Order, Supreme Court, Bronx County (Wilma Guzman, J.), entered August 5, 2009, which, in an action for personal injuries allegedly sustained in a slip and fall down interior stairs in a building owned and managed by defendants, denied defendants' motion for summary judgment dismissing the complaint, unanimously reversed, on the law, without costs, and the motion granted. The Clerk is directed to enter judgment dismissing the complaint.

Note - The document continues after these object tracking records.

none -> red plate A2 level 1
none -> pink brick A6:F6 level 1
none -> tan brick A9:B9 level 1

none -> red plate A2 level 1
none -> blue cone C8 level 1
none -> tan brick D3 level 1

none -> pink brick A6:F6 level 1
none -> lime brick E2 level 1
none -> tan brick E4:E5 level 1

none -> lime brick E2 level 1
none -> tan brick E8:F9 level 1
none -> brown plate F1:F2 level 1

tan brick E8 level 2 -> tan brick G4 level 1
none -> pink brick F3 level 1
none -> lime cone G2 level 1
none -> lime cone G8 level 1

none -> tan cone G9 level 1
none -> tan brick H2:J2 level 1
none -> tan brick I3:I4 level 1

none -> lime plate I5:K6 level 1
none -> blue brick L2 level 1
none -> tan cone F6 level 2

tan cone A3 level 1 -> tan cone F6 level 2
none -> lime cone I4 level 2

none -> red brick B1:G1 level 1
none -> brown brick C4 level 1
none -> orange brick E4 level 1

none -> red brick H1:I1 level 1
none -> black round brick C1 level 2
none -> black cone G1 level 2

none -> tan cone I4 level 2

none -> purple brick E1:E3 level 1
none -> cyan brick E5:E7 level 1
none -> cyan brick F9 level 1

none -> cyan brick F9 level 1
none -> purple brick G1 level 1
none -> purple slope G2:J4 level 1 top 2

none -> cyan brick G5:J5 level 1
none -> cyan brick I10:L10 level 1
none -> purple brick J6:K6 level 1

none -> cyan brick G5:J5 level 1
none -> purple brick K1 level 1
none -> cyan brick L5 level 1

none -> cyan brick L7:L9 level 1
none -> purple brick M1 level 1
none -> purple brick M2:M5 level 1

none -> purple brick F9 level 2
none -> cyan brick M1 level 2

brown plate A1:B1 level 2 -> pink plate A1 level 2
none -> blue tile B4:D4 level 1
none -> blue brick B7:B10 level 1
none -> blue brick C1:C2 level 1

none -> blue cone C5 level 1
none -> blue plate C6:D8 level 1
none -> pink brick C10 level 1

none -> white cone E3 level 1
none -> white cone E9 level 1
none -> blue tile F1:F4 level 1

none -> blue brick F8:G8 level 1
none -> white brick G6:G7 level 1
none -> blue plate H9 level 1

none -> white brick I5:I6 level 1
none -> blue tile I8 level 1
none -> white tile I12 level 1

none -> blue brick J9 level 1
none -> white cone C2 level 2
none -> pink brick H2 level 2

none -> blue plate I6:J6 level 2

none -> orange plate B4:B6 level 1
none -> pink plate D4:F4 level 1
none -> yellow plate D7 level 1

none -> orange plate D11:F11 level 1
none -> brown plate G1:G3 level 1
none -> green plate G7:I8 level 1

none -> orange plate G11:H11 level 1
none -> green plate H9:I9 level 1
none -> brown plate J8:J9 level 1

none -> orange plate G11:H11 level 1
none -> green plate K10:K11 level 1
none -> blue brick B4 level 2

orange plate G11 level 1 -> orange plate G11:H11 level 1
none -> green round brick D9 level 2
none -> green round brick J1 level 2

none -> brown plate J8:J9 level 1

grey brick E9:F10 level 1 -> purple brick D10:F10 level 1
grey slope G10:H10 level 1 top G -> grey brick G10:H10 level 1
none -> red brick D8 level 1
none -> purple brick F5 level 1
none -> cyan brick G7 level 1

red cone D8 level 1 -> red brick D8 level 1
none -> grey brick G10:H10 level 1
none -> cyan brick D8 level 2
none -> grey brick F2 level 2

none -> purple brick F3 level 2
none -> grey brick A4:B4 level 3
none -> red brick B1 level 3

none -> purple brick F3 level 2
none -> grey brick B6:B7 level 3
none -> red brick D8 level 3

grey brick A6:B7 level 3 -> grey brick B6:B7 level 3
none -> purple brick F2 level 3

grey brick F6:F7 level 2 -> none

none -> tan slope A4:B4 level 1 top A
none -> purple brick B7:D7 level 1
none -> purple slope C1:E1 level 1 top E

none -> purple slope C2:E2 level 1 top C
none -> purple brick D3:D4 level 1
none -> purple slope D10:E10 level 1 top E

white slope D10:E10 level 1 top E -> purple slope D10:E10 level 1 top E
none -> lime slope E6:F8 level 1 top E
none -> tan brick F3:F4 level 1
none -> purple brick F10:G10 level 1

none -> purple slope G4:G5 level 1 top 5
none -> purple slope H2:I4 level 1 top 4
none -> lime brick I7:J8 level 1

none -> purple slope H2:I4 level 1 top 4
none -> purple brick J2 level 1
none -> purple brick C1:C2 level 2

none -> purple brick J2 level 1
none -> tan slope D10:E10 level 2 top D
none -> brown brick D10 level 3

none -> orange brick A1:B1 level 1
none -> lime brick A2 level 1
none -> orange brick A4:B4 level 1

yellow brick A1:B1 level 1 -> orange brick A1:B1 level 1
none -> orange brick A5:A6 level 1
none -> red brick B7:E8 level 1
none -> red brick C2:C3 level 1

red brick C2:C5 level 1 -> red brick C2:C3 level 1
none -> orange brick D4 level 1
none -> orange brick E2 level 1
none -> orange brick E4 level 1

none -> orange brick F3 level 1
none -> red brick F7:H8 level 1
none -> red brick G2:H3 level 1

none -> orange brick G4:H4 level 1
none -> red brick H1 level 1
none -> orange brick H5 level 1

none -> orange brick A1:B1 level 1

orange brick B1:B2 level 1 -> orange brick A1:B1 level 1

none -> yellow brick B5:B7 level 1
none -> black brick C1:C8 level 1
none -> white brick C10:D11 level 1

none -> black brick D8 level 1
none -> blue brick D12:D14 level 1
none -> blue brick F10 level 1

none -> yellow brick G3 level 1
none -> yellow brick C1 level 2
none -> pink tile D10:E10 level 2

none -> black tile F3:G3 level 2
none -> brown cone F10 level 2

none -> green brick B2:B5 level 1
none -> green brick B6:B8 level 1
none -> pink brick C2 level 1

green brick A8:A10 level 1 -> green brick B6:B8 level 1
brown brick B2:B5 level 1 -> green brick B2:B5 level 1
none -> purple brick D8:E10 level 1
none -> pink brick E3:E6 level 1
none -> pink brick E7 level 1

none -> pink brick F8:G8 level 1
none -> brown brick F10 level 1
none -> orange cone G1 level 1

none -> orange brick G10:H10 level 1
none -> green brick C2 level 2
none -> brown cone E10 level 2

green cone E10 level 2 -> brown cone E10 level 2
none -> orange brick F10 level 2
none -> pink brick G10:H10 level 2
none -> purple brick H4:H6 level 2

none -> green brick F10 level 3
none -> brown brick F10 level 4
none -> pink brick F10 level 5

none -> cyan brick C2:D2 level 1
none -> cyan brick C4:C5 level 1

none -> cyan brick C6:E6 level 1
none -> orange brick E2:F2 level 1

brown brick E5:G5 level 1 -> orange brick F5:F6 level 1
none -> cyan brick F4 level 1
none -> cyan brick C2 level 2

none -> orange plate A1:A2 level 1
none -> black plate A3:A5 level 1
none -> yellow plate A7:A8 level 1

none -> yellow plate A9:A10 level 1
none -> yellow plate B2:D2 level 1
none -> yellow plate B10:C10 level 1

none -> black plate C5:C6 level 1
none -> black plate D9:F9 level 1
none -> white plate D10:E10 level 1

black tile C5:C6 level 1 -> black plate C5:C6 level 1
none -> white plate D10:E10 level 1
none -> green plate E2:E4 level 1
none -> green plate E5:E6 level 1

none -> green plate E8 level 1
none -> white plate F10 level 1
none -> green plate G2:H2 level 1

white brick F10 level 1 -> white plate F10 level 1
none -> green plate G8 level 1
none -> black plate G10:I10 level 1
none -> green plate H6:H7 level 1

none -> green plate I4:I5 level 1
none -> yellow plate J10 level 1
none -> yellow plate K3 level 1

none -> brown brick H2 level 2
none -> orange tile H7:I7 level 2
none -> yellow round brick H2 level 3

Defendants established their prima facie entitlement to summary judgment by submitting evidence that they lacked notice of the condition alleged to have caused plaintiff's fall. In opposition, plaintiff failed to raise a triable issue of fact. Although she stated that water accumulated on the lobby floor in the building each time it rained and that the water would be tracked onto the interior stairs, this raised no more than a general awareness that the floor became wet during inclement weather, which is insufficient to establish constructive notice of the specific condition causing her injury (see Solazzo v New York City Tr. Auth., 6 NY3d 734 [2005]). Plaintiff neither informed defendants of the alleged hazardous condition nor produced competent evidence to raise a factual question as to whether they had received notice from any other source (see Casado v OUB Houses Hous. Co. Inc., 59 AD3d 272 [2009]). Furthermore, plaintiff's claim in her affidavit in opposition that a leak in the wall near the mailboxes resulted in a puddle of water at the bottom of the staircase each time it rained, is not consistent with her earlier deposition testimony and thus, insufficient to defeat defendants' motion (see Caraballo v Kingsbridge Apt. Corp., 59 AD3d 270 [2009]). Nor did plaintiff raise a triable issue of fact on her other theories of liability, including that the subject stairs were in violation of Administrative [*2]Code of City of NY § 27-375 (h) and that she was caused to fall by a piece of metal nosing that had separated from the stair on which she slipped. Concur—Friedman, J.P., Moskowitz, Renwick, Freedman and RomÁn, JJ.